One of the first React apps I created was a set of alphabet flashcards for my daughter. I found that most ABC apps/sites have annoying ads and annoying sounds, and some even make you pay extra to see the whole alphabet! I just wanted something simple to show her if we have a few spare minutes.

https://stevenvictor.net/abc

As you can see, the app cycles through all the available words in a given letter before advancing to the next letter.

At the time, I could barely put a React button-handler in place, so I came up with a pretty simple design.

  • React-class-based
  • Use emojis for the pictures
  • Map word names to css class names
  • Create a dictionary of letters and words, e,g
[
  {"A": ["Apple", "Acorn", ...]},
  {"B": ["Bear, ...]},
  ...
]
  • Cycle through the nested list with a setInterval timer.

This was okay, but later, I wanted to redo the app with hooks and clean it up a bit in general. I learned a few things:

setInterval and hooks introduce some previous state complexity, since I was tracking the word index as well as the character index. You can’t just write setWordIndex(WordIndex+1) anymore. Because we need to cycle through each word before advancing to the next letter, I needed to nest calls to setWordIndex((prev) => ...) and setCharIndex((prev) => ...) and add some logic for when to reset the word index to zero. This got very complicated quickly.

I then thought of using a custom hook to update the word and character index all at once in a single data structure. This made things much easier, but it still seemed like a complicated solution to a simple problem. I realized that a flat list of words would be much easier to advance through, and I could just grab the first letter of each word and use that to display the starting character.

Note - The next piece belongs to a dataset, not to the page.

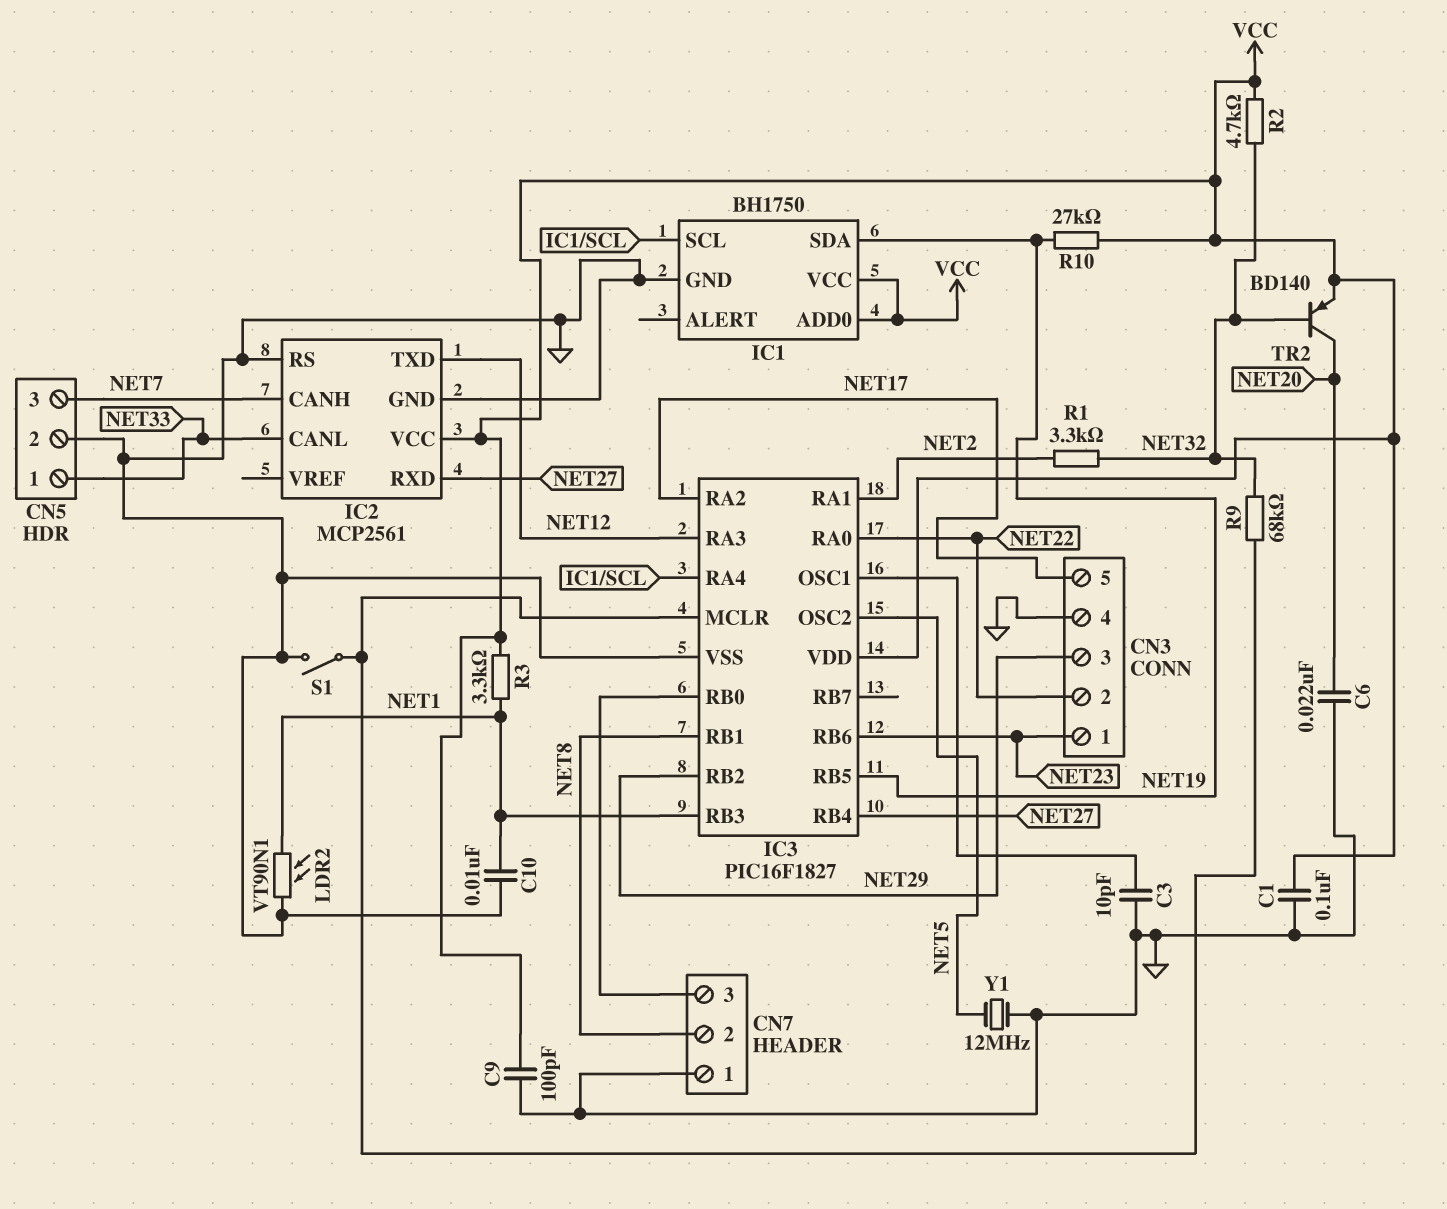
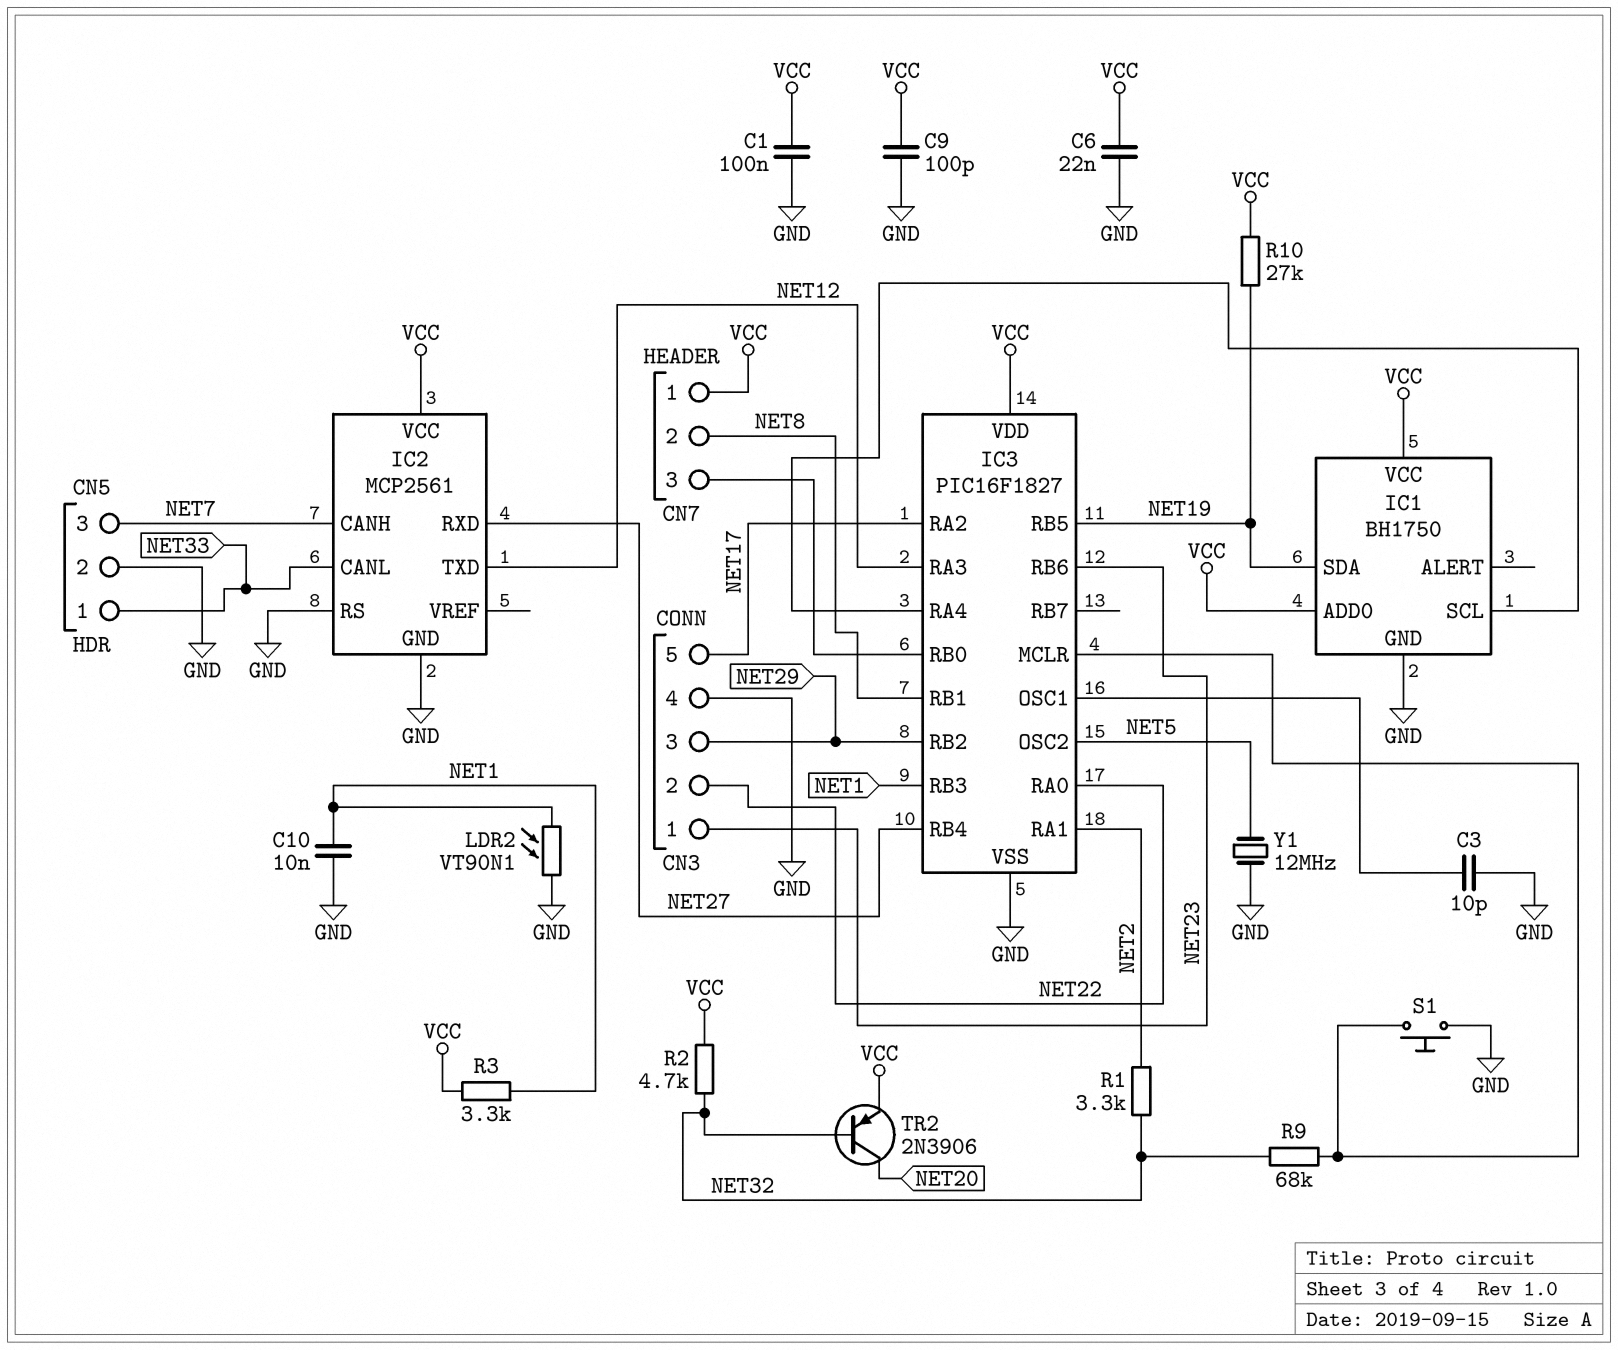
C6: 22nF (GND, NET20) -> 22nF (GND, VCC)
CN7 pin 1: GND -> VCC
S1: switch (GND, IC3/MCLR) -> button (GND, IC3/MCLR)
TR2: PNP BD140 (B NET32, C NET20, E VCC) -> PNP 2N3906 (B NET32, C NET20, E VCC)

I could then alphabetize the list automatically as well.

The next issue was the CSS for the emojis.

I originally had a long list of CSS classes:

  .Apple:after {
    content: "\01F34E";
  }

  .Acorn:after {
    content: "\01F330";
  }

This never seemed right to me. So, after doing a Sass tutorial,

$emojis: (
      "Apple": "\01F34E",
      "Acorn": "\01F330",
      "Angel": "\01F47C\01F3FD",
      "Banana": "\01F34C",
      "Ball": "\026BD",
      "Bear": "\01F43B",
      "Book": "\01F4D5",
      "Balloon": "\01F388",
 ...
)
 
@each $name,
  $code in $emojis {
  .#{$name}:after {
    content: $code;
  }
}

Much better.

It’s still a simple app, but now it uses more appropriate tooling and a more direct design.